Сёзя был новый: на нем студенческая тужурка сидела по-военному, в обхват, у широких шаровар были напуски, лакированные, ловко сшитые сапоги внушали ногам что-то размеренно строевое, и весь он уже не горбился, как прежде, а выпячивал еще неокрепшую грудь, и голову старался держать прямо, и ломающийся голос упрямо переводил в бас. Появилась новая улыбка, уже не девичья, безразличная ко всему, а такая, какая бывает у людей поверивших, полюбивших, нашедших: улыбка себе на уме, несколько снисходительная к другим, чуть-чуть лукавая, сытая и ленивая. И глаза как-то сузились, точно глядеть на все кругом стало уж незачем, если было одно, на что глядеть. Посвистывал сквозь сжатые зубы, так что получалось шипение, подчиненное ритму, но и в этом было что-то успокоенное, решенное.

- Что это ты таким фертом, как будь-то писарь штабной, а-а? - спросил Антон Антоныч.

- Репетирую, - оглядел себя в зеркало Сёзя и добавил, повернувшись как мог беззаботней: - В юнкерское хочу поступить.

- Из института инженеров граж-данских, как сказать, в юн-ке-ра?.. Вот-то шутка!

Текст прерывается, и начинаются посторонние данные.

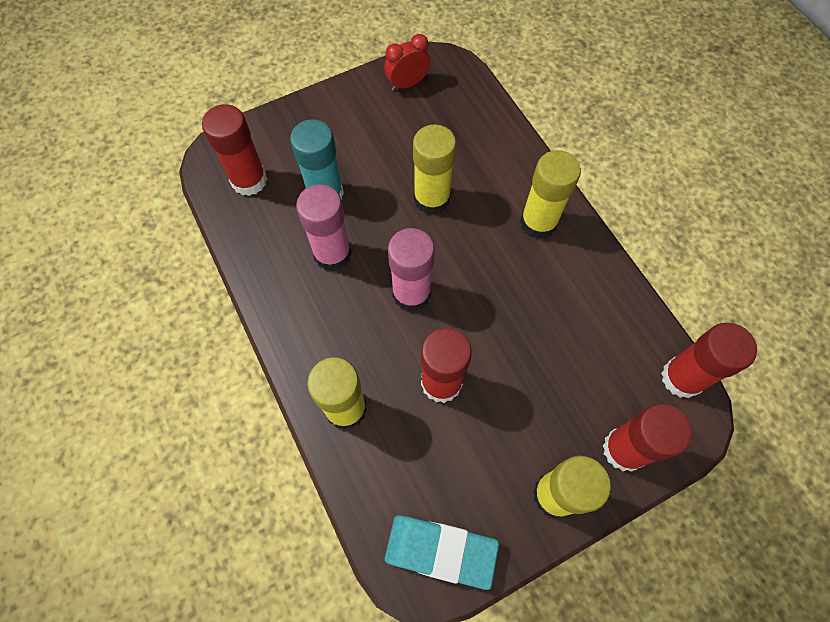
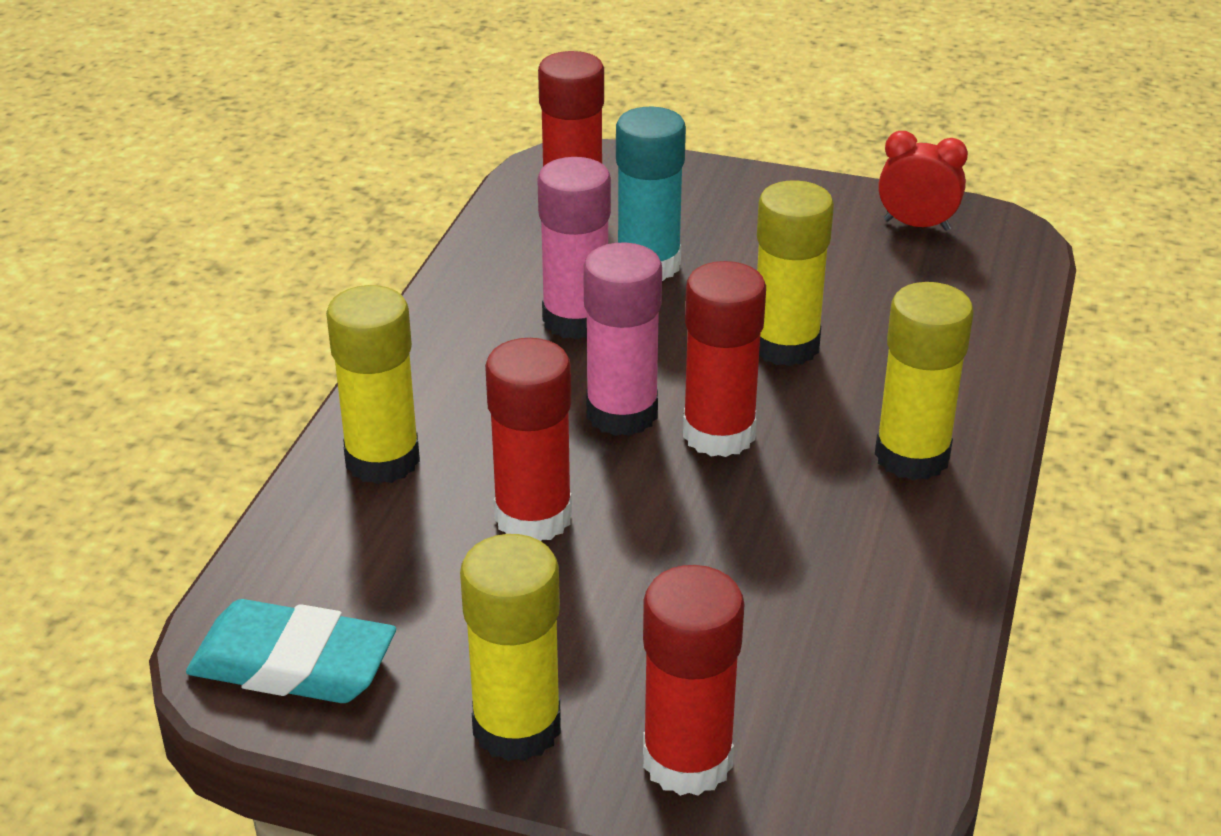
camera: 45 degrees right, 30 degrees down
(440, 551) = (293, 663): turquoise eraser -> turquoise eraser turned 45 degrees counterclockwise
(681, 378) = (900, 756): red glue stick -> red glue stick (719, 434)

- Совсем не шутка, - дернул плечом Сёзя. - Что ж тут такого?

Усмехнулся Антон Антоныч.

- Сегодня сочельник, как говорится, и до первого апреля очень нам с тобою еще далеко, хлопчик... Ну, а только поздоровел ты и с лица пополнел, а?.. А может, мне так только кажется... - И он погладил его волосы, разделенные четким пробором, и пощупал плечи, повернув его к себе лицом.

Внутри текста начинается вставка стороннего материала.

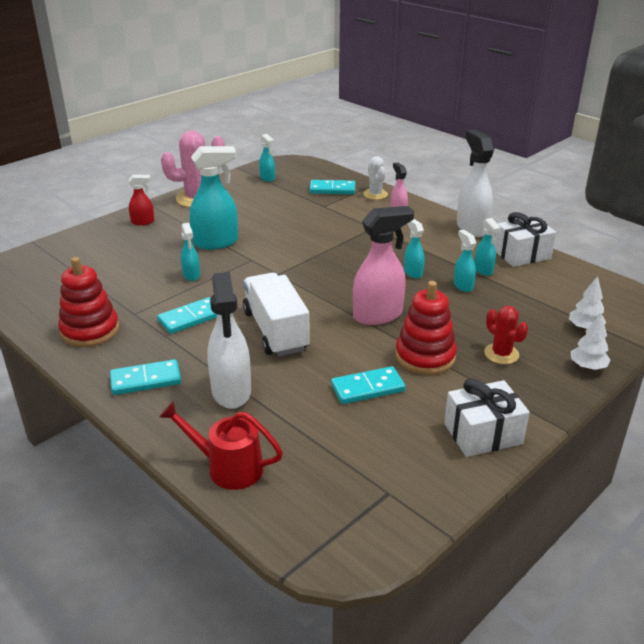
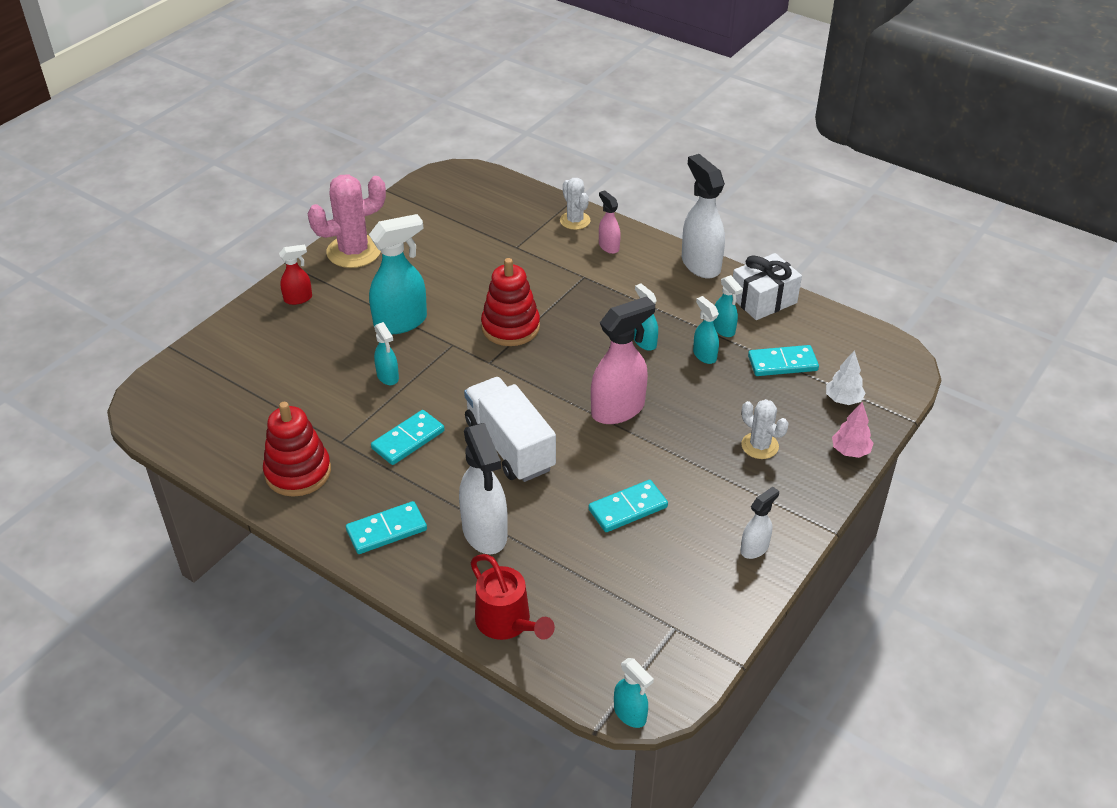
camera: 10 degrees left, 10 degrees up
(227, 467) = (508, 623): red watering can -> red watering can turned 135 degrees counterclockwise
(267, 178) = (432, 206): turquoise spray bottle -> turquoise spray bottle (630, 714)
(332, 189) = (520, 217): turquoise domino -> turquoise domino (782, 363)
(425, 356) = (680, 460): red stacking toy -> red stacking toy (510, 327)
(483, 434) = (755, 548): white gift -> white spray bottle
(501, 354) = (759, 446): red cactus -> white cactus
(587, 367) = (850, 451): white tree -> pink tree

Когда представлял и чертил будущую жизнь своих сыновей Антон Антоныч, то все выходило ясно, значительно и нужно: Леша - путеец, Кука - технолог, химик, Сёзя - строитель, инженер. Это как будто даже не их, а его жизнь разбилась на три потока и пошла дальше так, как и нужно было ей идти. Или они были послушные рычаги в его руках, и их не было даже, был только он: как будто не прошло сорока лет, и опять он - трижды он - мальчишкой идет в жизнь, где она всего ярче, богаче и живее, где каждый день полон и нов, и уже знает он - трижды знает, - что нужно делать на земле и для чего земля.